On Reform and Mayoral Control of New York City's Public Schools

"Incentives", "performance pay" and "rewards" are the buzz words that seem to go hand in hand with any discussion about education reform in New York City public schools. As the focus shifts to mayoral control in a post-Bloomberg administration, the recurring question is whether or to what extent mayoral control should be extended. Central to any discussion on reform is the trifecta of curriculum content, student performance and parental involvement.

Several days ago, I attended a spirited debate hosted by the New School's Center for New York City Affairs. The topic of discussion was, "Who Controls the Schools? Mayoral Control After Bloomberg". The timing of the discussion is prescient. The School Governance Law, which granted control of the school system to the Mayor, is set to expire on June 30, 2009. The hallmark of the Mayor's education reform can best be characterized as, "he introduced accountability to the school system".

At the forum, supporters and proponents of Mayor Bloomberg's approach - especially Schools Chancellor Joel Klein - stressed 'bold leadership' as an essential element for reform. The Chancellor hastened to point out that the Mayor's model has been so successful it is being adopted and implemented in Washington, DC and Los Angeles by Mayors Fenty and Villaraigosa, respectively.

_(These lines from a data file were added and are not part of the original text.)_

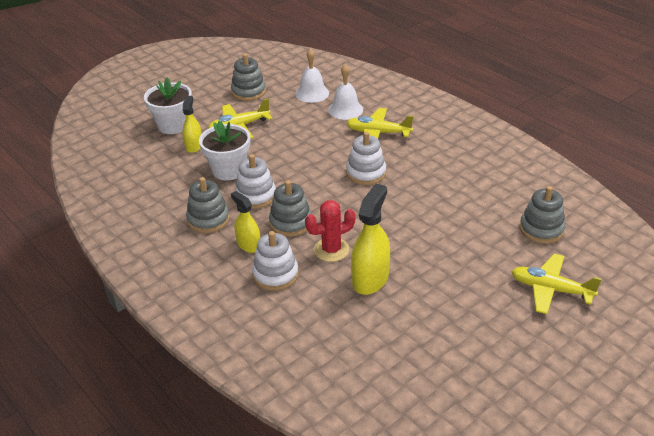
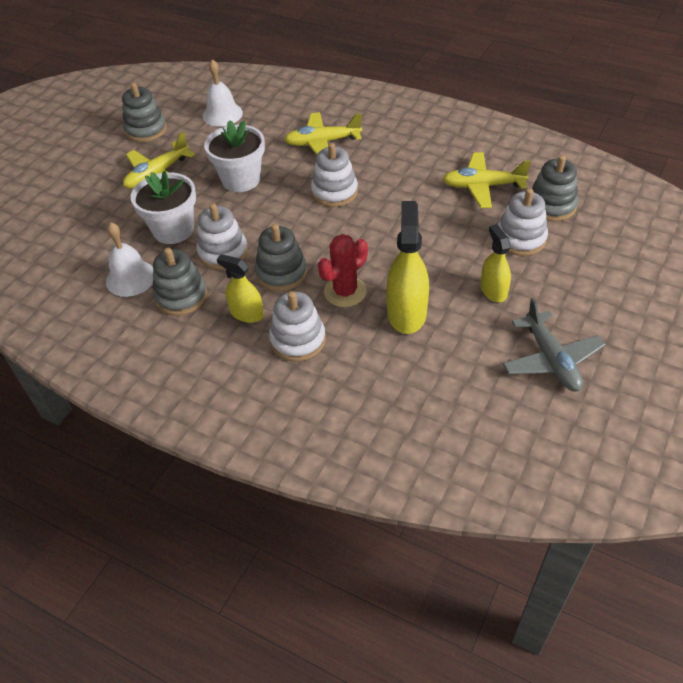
camera: 20 degrees left, 10 degrees up
(173, 125) = (74, 192): white flower pot -> white flower pot (241, 180)
(194, 146) = (114, 211): yellow spray bottle -> yellow spray bottle (493, 290)
(345, 110) = (271, 124): white bell -> white bell (131, 278)
(467, 348) = (551, 360): none -> grey plane
(498, 248) = (520, 239): none -> white stacking toy
(551, 289) = (597, 268): yellow plane -> yellow plane (482, 186)

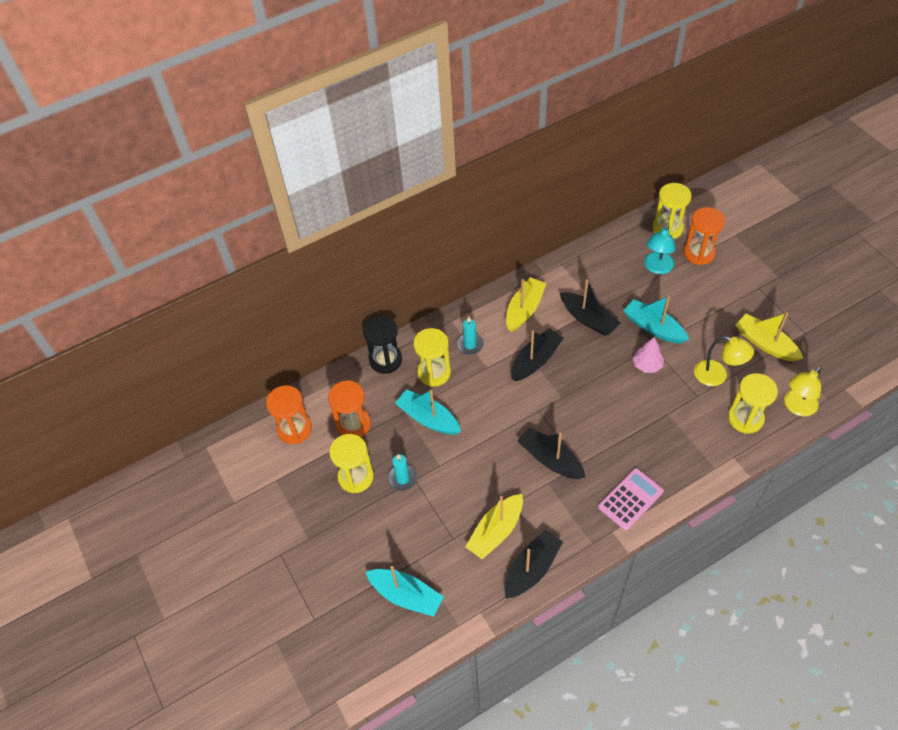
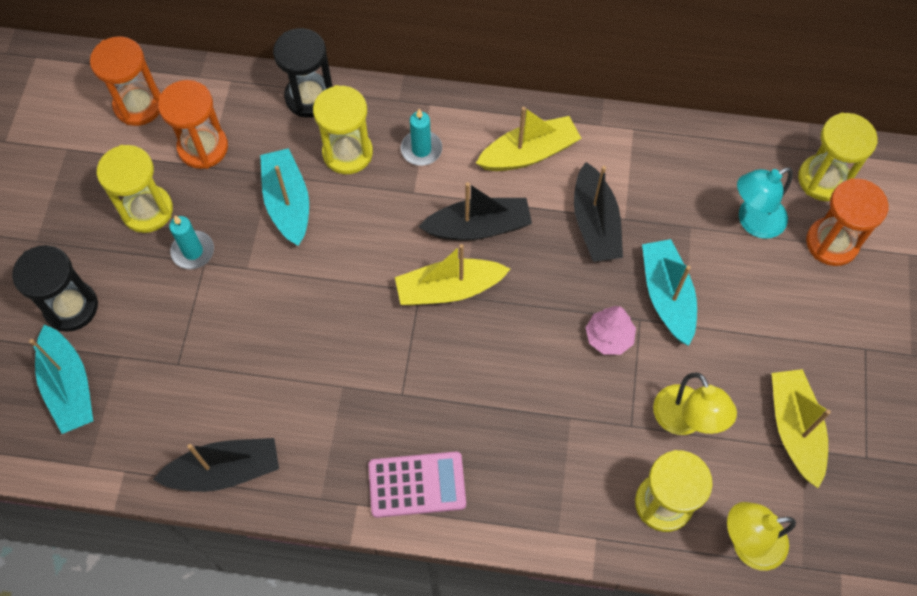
camera: 35 degrees right, 10 degrees up
(365, 556) = (71, 307): none -> black hourglass
(496, 531) = (230, 394): yellow boat -> yellow boat (449, 289)
(550, 459) = (373, 360): black boat -> none

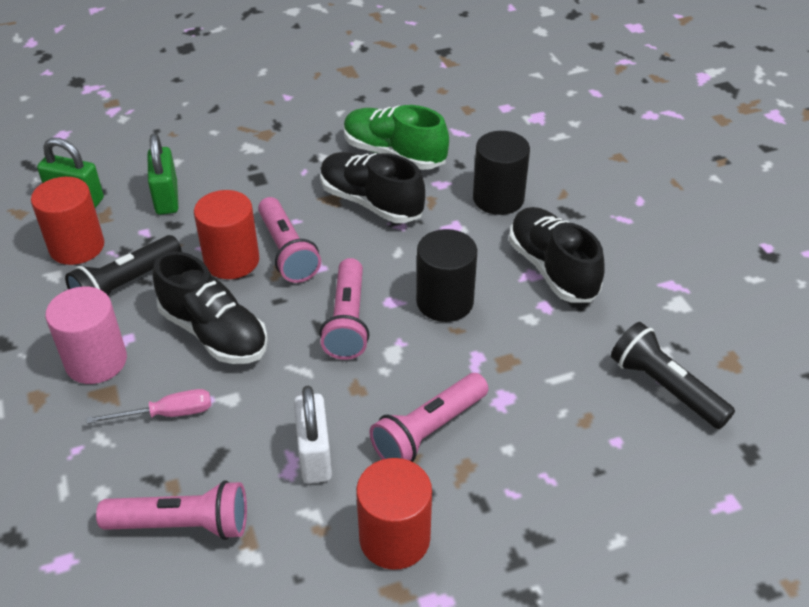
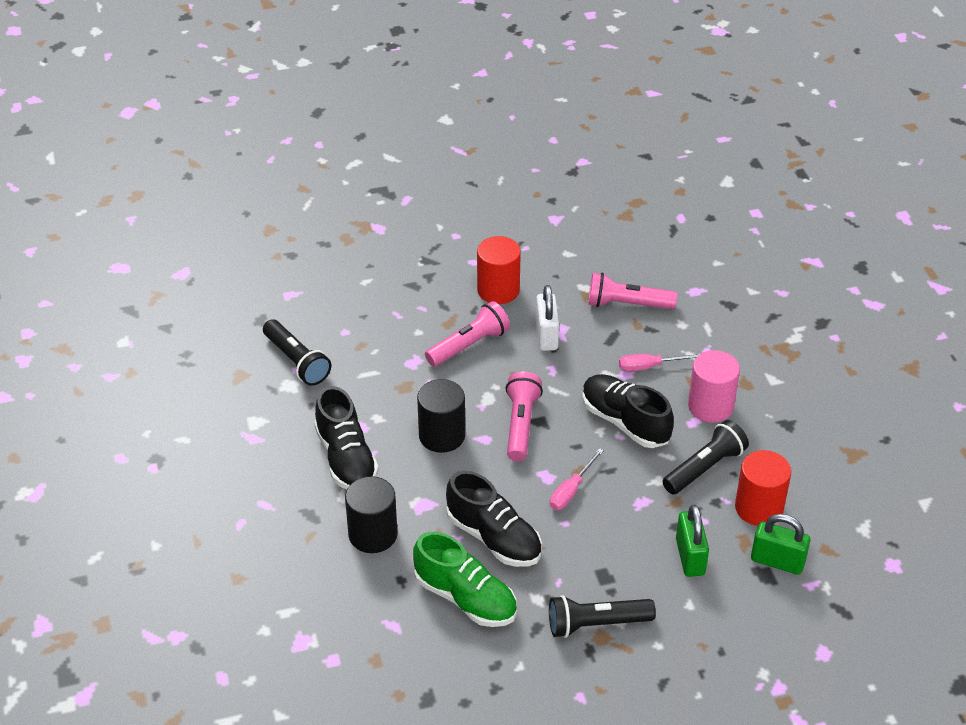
camera: 175 degrees left, 0 degrees up
(232, 260) = (619, 484): red cylinder -> none
(269, 142) = (596, 624): none -> black flashlight
(287, 251) = (571, 490): pink flashlight -> pink screwdriver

Last month the Community Services Society of New York released "The Unheard Third", an annual survey of low-income New Yorkers. The survey reveals New Yorkers support efforts to lower the dropout rate in public education. Furthermore, New Yorkers are more likely this year to give public schools a grade of A or B than in 2005 or 2006; less than a quarter give public schools a D or F.

As the debate over mayoral control unfolds, it is imperative that quality of education and curriculum remain central to the discussion. In his book, "Savage Inequalities - Children in America's Schools", author Jonathan Kozol points to the disparities in average expenditures per pupil from school district to district and, in some cases, even within the same district - Riverdale versus South Bronx, for example. In the Supreme Court decision in Brown v. Board of Education (1954), the court found that segregated education was unconstitutional because it was "inherently unequal".

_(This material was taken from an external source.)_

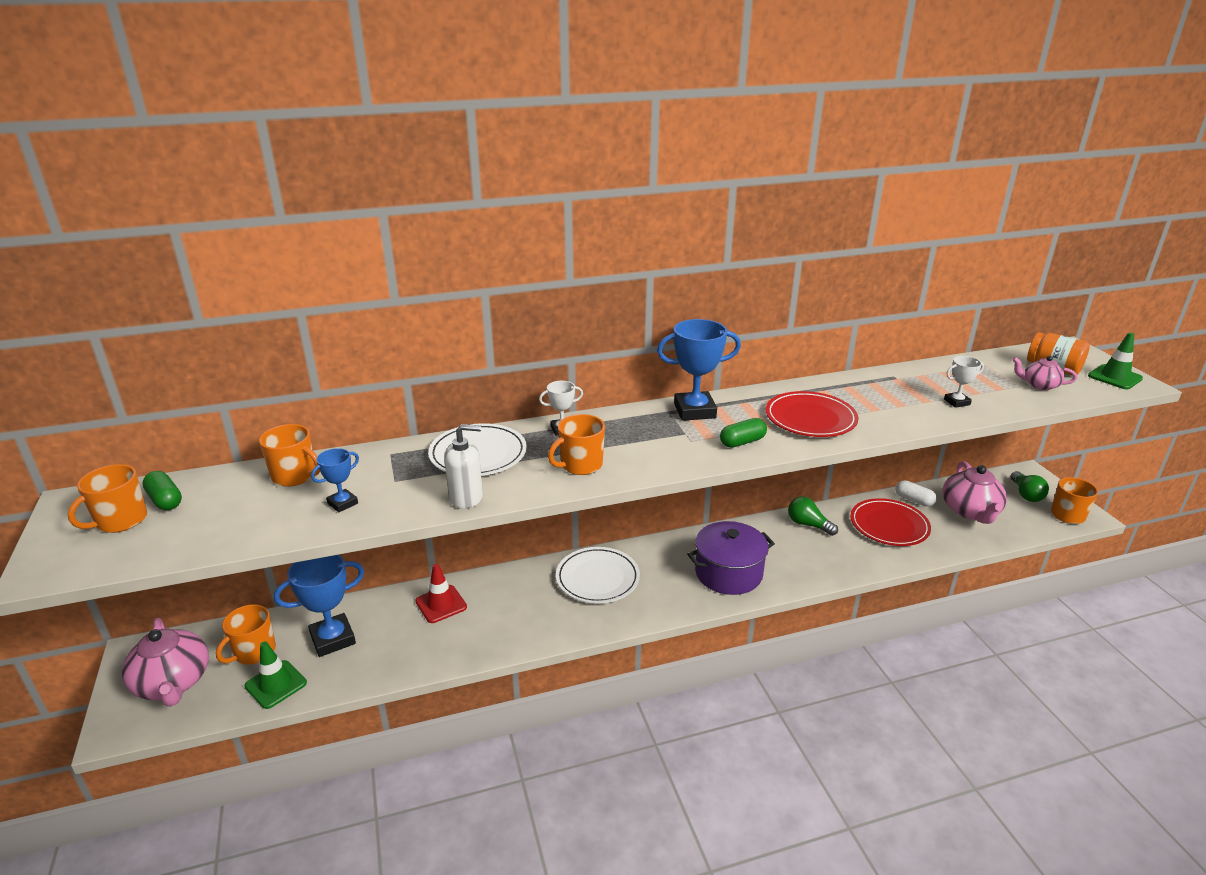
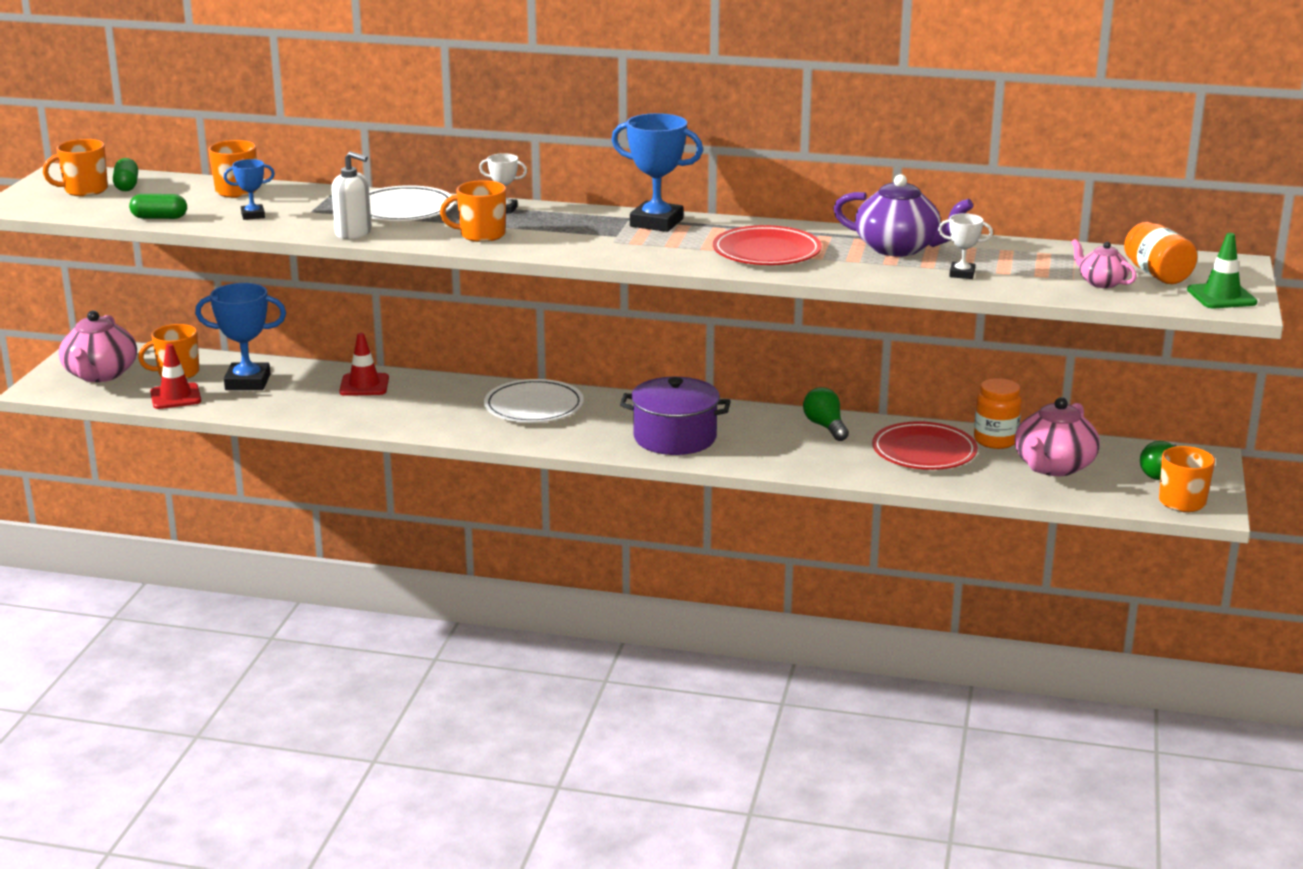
camera: 30 degrees right, 5 degrees down
(276, 684) = (175, 397): green traffic cone -> red traffic cone
(742, 442) = (661, 252): green capsule -> green capsule (159, 218)
(884, 389) = (899, 248): none -> purple teapot
(914, 500) = (995, 440): white capsule -> orange jar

Yet some fifty years later, many of these challenges persist as educators grapple with novel solutions to improving schools. New York City is a pioneer in the 'pay for performance' movement wherein students are awarded cash prizes for outstanding performance in standardized tests, in some cases up to $50. Principals and students are likewise eligible for bonuses based on students' performance on standardized tests.

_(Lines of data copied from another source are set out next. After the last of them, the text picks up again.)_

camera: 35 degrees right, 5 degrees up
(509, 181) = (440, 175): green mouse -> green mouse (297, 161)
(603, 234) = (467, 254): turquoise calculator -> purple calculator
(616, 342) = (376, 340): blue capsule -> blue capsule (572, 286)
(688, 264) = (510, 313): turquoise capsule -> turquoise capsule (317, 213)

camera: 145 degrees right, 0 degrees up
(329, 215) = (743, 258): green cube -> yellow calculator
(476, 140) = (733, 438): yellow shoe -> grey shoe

Charter schools continue to emerge, devising innovative curriculum, a trend that hopefully will spill over into the arena of public school education. Chief among them is The Equity Project Charter School, slated to open in 2009 in Washington Heights where, in lieu of electives, all students will take Latin and music.

Supporters of mayoral control point to "accountability" as the benchmark for success. Vocal critics, however, label it arrogant, arguing that the "top-down" model of management excludes parental involvement.

As the discussion continues, safeguards should be put in place to ensure each child receives a quality education and parents have a voice in their children's educational process.